We started with a patient who had superficial burns on all her limbs as she had been saving her little baby girl from a fire one morning last week. I had never seen burns so bad but they seemed really relaxed about it all and said she would recover well, so I’m guessing I will see worse while I am here. They managed to do Range of Movement ex’s with her and got her standing for a few minutes, but it really took it out of her. Then we saw a lady with two broken elbows before heading back to the Rehab dept for the class for Malnourished kids. They were so cute! But they were just tiny (the three year old barely looked older than one) they were really quite underdeveloped. We played with them, trying to encourage them to sit up/play with toys and one of them was able to walk a little and kick a football and then we sang with/for them before they left!
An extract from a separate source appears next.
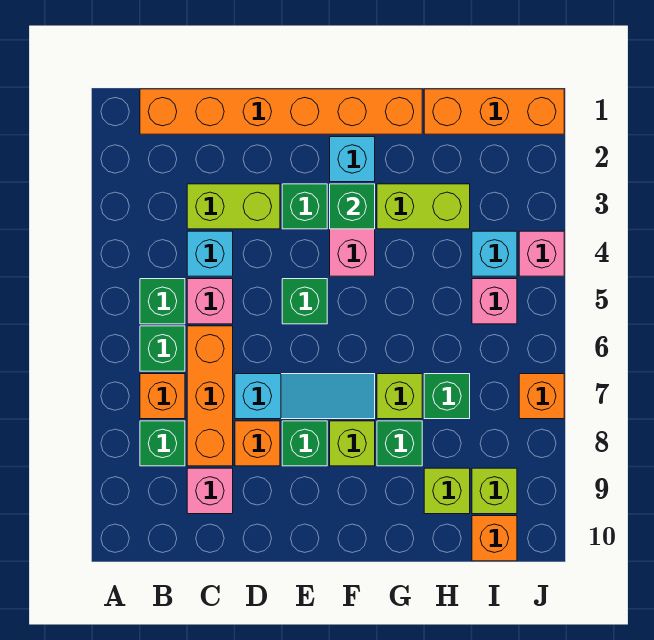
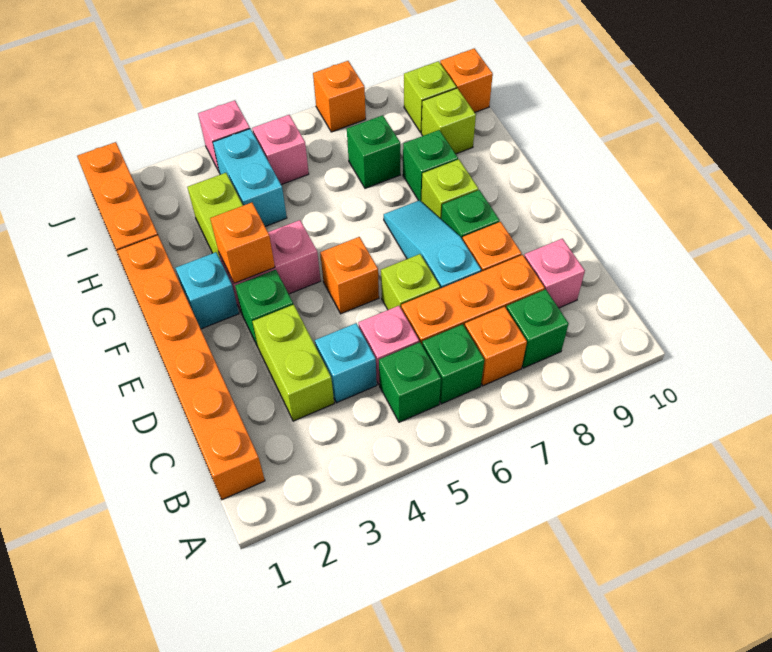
green brick E5 level 1 -> orange brick E5 level 1
green brick F3 level 2 -> orange brick F3 level 2
lime brick G7 level 1 -> lime brick D6 level 1
cyan brick I4 level 1 -> cyan brick H4:I4 level 1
1pm – Lunchtime (funnily enough lunchtime dosn’t seem to be late, which suits me perfect!!) The ladies at the guesthouse make us lunch during the week and we had a lovely shepherds pie today! They seemed to add a few different vegetables and more flavour which was nice.
2.15ish – back to rehab dept. We had a long conversation where more questions were asked about where I’m from – Do you have monkeys? Gorrillas? How about Crocodiles? No lions?! Then we decided to go see the rest of the patients which ended up being a wee boy who seems pretty unwell with a very swollen belly because of fluid in his abdomen, fluid in his lungs and many other complications, so we were encouraging him to play games with us, go up and down steps and blow bubbles. Then we got a man who had fractured his femur and needed a few pins to fix it, using a walking frame and then crutches. And we were done about 4.30ish.
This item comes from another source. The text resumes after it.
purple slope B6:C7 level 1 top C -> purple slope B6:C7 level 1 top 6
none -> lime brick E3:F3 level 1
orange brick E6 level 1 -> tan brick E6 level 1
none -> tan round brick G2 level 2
They seemed to have a reasonable amount of toys for the kids but some of the equipment like walking aids are very old and I noticed the kid size walking frame only had one wheel that turned around, and it was pretty stiff as well.
There was so much I didn’t have time to write about last time! Just the simple things that I’ve actually got fairly used to in the last few days; like the unreliable electricity, the fact you have to boil the water and filter it before you use it even for your teeth and that you shouldn’t really use the inside toilet and if you do, only flush it once a day between everyone in the guesthouse!
I was starting to think there wasn’t even much point in using the shower as only a trickle (and I mean trickle!) of cold water came out of it, but thankfully I discovered tonight that the upstairs shower in the Guesthouse feels like a power shower in comparison, well, that’s maybe an exaggeration... but I do feel clean after it which is a bonus!
Oh, and I am loving the African transport! Muttattu’s with 20 odd people squished in, and Bodas (Motorbikes with a driver that fits two extra people on) to take you to church 5km away!

I feel I have so much to learn here which is very exciting, I’m loving it so far and feel like I’m settling in. We’ve just had another medical student arrive today so there are now 5 of us in the guesthouse which is lovely, we all try and make tea together every night and it’s good to chat over everyone’s day together. I also realise that it’s not going to be easy though. Death is so common at this hospital and it is really difficult to see some patients so ill. I’m certainly learning to trust God but also learning to appreciate more of his creation in this beautiful country and with these people that he made and loves (which I will remind myself of many times I’m sure when there are misunderstandings and culture clashes)!